Perez’s elevator at Holmes Towers — which houses more than 900 tenants in two 25-story towers off First Avenue — went out around 1 a.m. Tuesday and stayed out for 17 hours. The next morning, it shut down again for two hours before going back up at 8:42 a.m.
For Perez, these persistent elevator problems just add to the stress of coping with the pandemic. She worries about an elderly woman on her floor who never leaves her apartment.
After Perez got stuck in the elevator a second time with other tenants, she chose an alternate route.
“I live on the 23rd floor and I’ve been taking the stairs with my dog,” she said. “NYCHA should be putting up a sign: No more than two people.”
‘A Whole Other World’
Holmes Towers’ faulty lifts have been a chronic headache for years. A tenants’ rights group, TakeRoot Justice, has sued the authority, alleging the elevators and other persistent problems violate residents’ rights to live in safe, healthy conditions.
A judge has ordered NYCHA to improve conditions, but the coronavirus has given renewed urgency to making fixes, said Daniel Carpenter-Gold, a staff attorney for the group.
“All these issues are important.
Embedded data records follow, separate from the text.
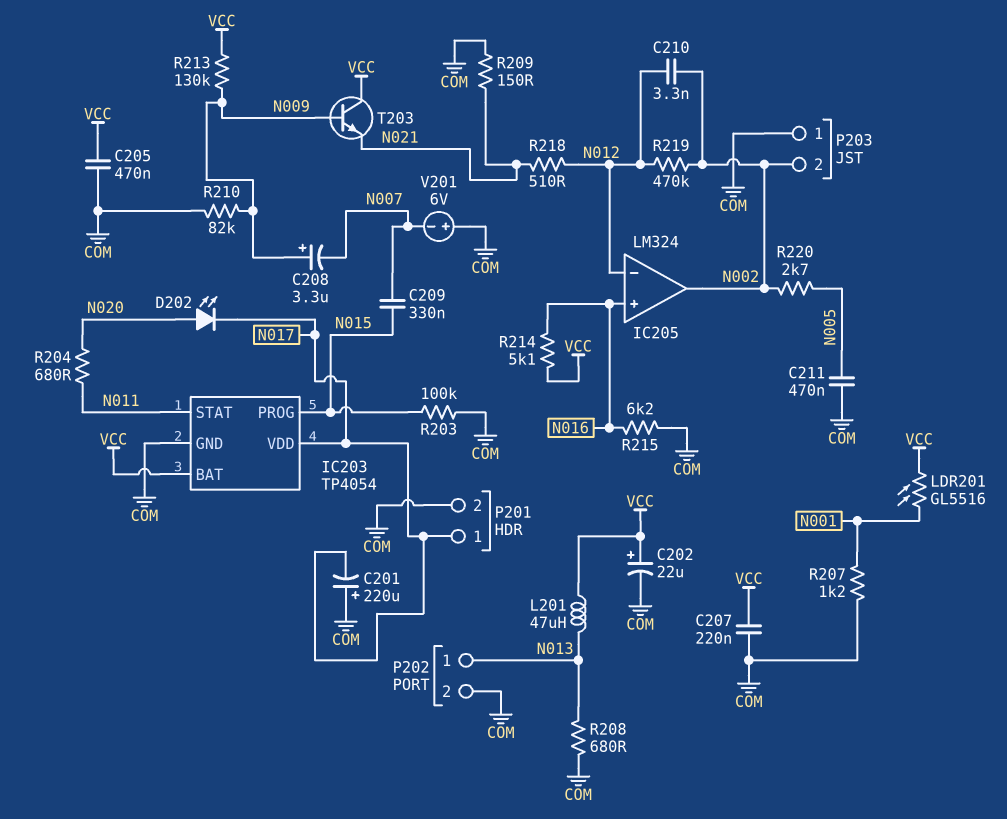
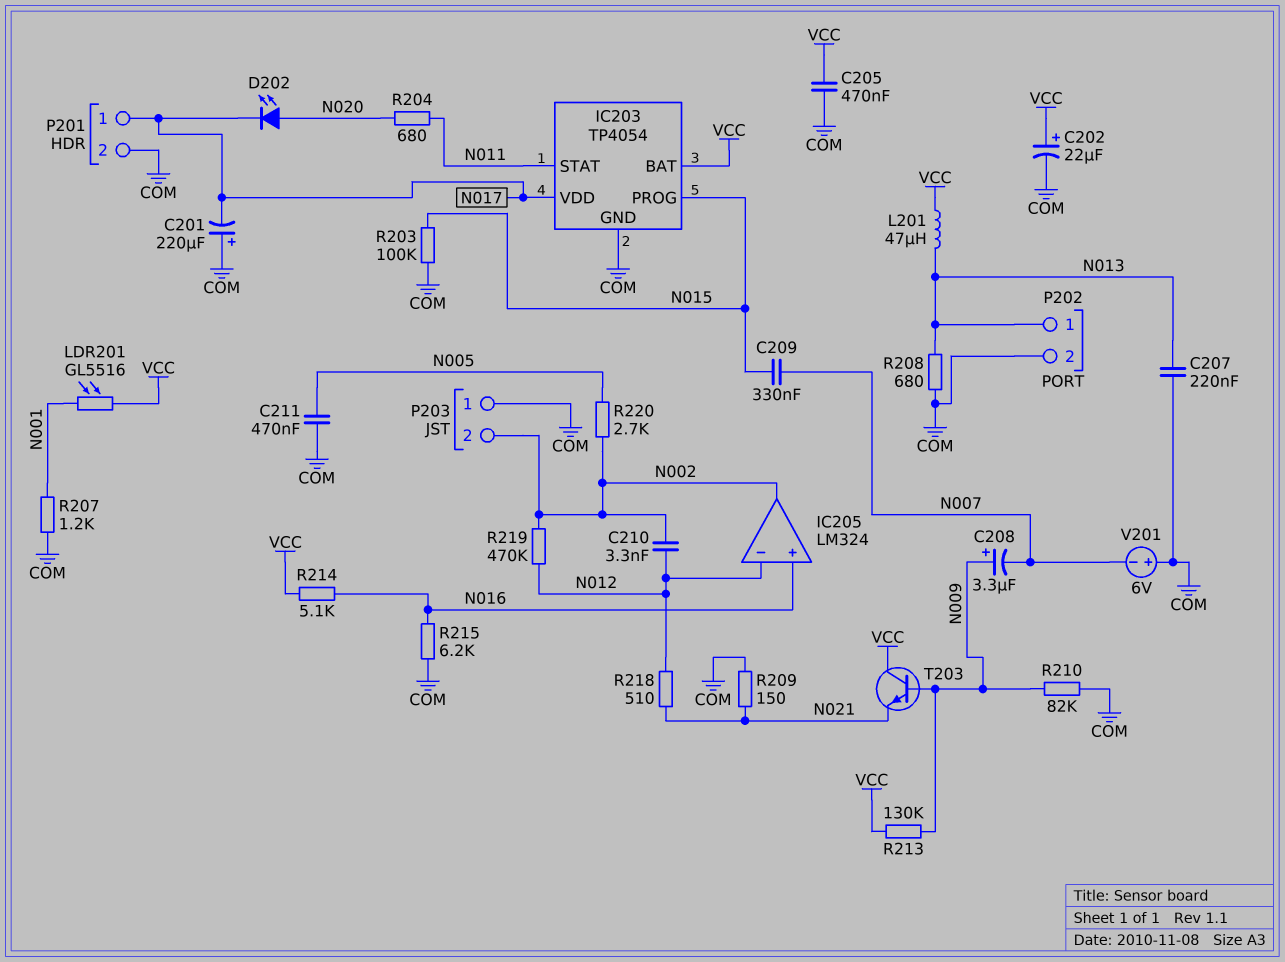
C207: 220nF (COM, VCC) -> 220nF (COM, N013)

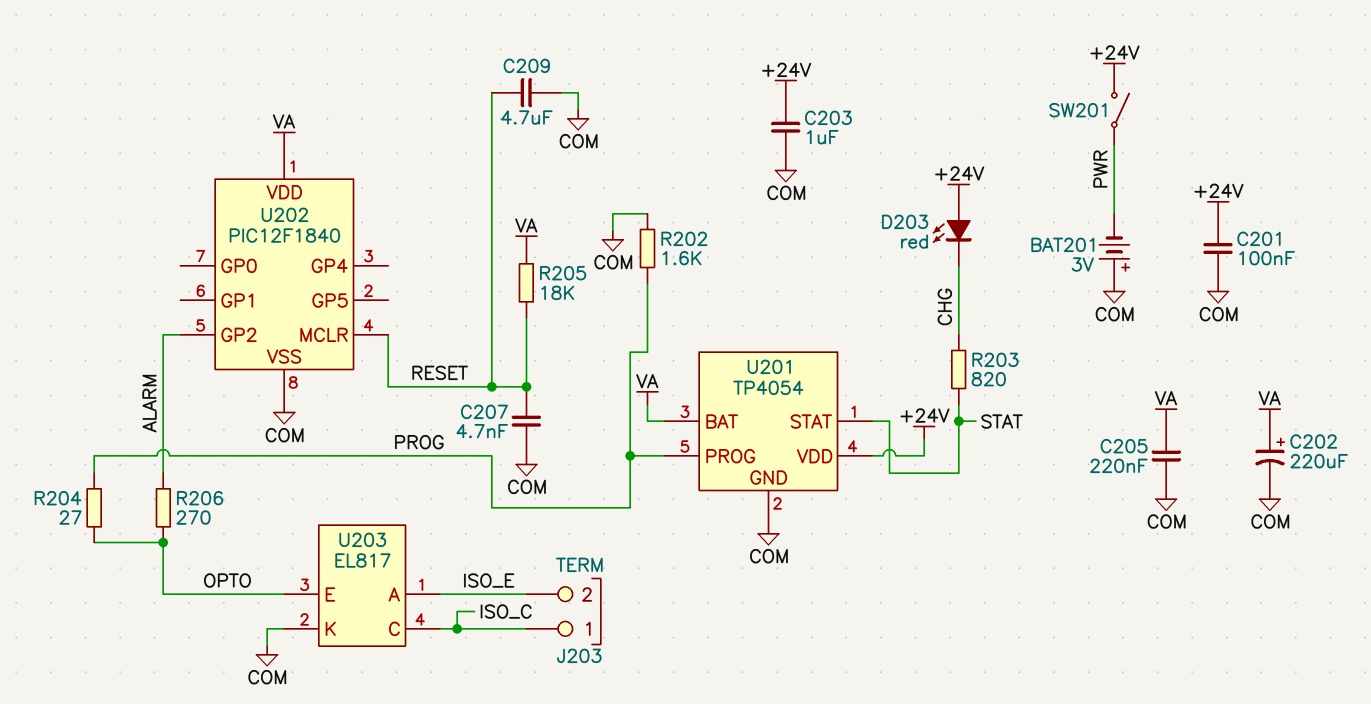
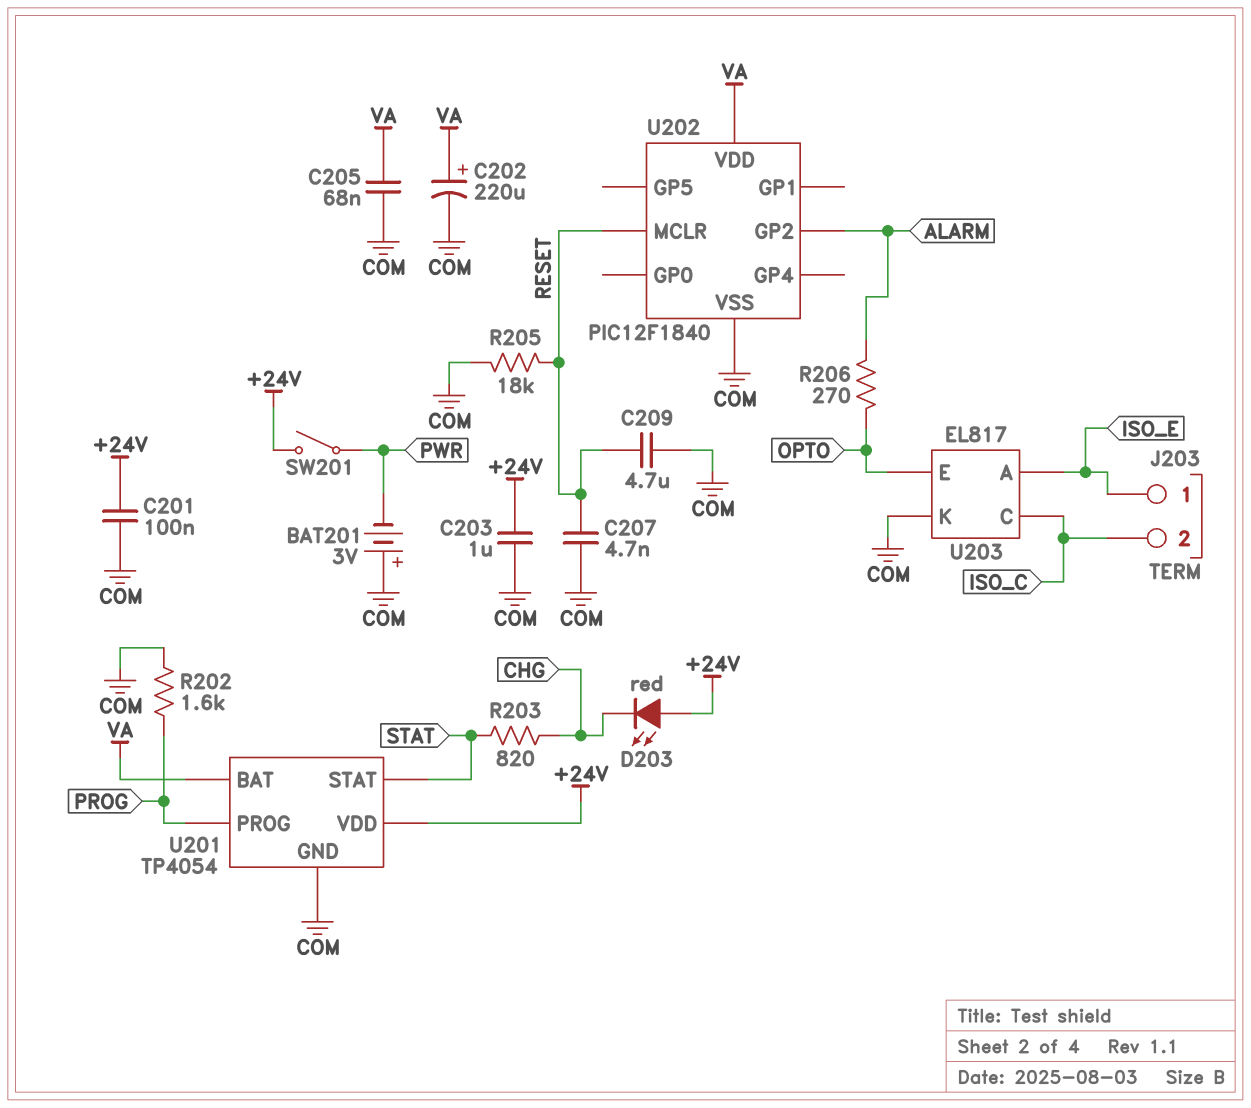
C205: 220nF (COM, VA) -> 68nF (COM, VA)
J203 pin 1: ISO_C -> ISO_E
J203 pin 2: ISO_E -> ISO_C
R204: 27 (OPTO, PROG) -> none
R205: 18k (RESET, VA) -> 18k (COM, RESET)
They were important before this started, but they are much more important now,” he said. “Things that were an inconvenience for most people, people can be forced to wait [for elevators], now we’re in a whole other world where it’s actually a risk to life.”
And the issues at play in Holmes Towers pervade the authority’s 326 developments, which are now under the watchful eye of a federally appointed monitor brought in after the Manhattan U.S. attorney detailed years of neglect and related cover ups across the authority.
Under the monitor agreement, NYCHA has made a number of promises, from eradicating poisonous lead paint to abating toxic mold. One key vow: upgrading thousands of unreliable elevators.
But that effort has been put on pause during the outbreak of COVID-19, with all planned shutdowns for repairs on hold.
Calls for Two-Person Rule
That cuts both ways: The ultimate goal of replacing aging machines is in limbo, with no restart date in sight. But it has also freed up NYCHA’s army of elevator mechanics to focus exclusively on the wave of unplanned outages.
Over the last three days, although tenants in several buildings endured outages lasting more than 12 hours, several have seen service restored within a couple of hours.
Nevertheless, even a brief outage means tenants will likely be packing inside the ones that still work.
Meanwhile, the coronavirus crisis has triggered a wave of fury from staff required to show up in development offices, as well as maintenance workers made to go into apartments without any protective gear. Hundreds of employees have called in sick, union officials said.
After THE CITY highlighted these issues, officials stepped forward to round up more than 500,000 masks, and NYCHA began allowing some employees to work at home every other day.
To date, NYCHA has encouraged tenants to “work together to keep our families clean and safe,” praising “all you have done to share accurate information with neighbors, follow and promote social distancing and maintain safety precautions throughout our development.”
But it has not made any effort to encourage tenants to practice social distancing in elevators by allowing only two at a time — a practice many private sector building management firms have embraced.
Perez is a big fan of the two-person rule.
“Holmes has always had problems,” she says. “We’re paying $1,000 [rent] and I don’t mind paying. But come on, let’s make this happen.”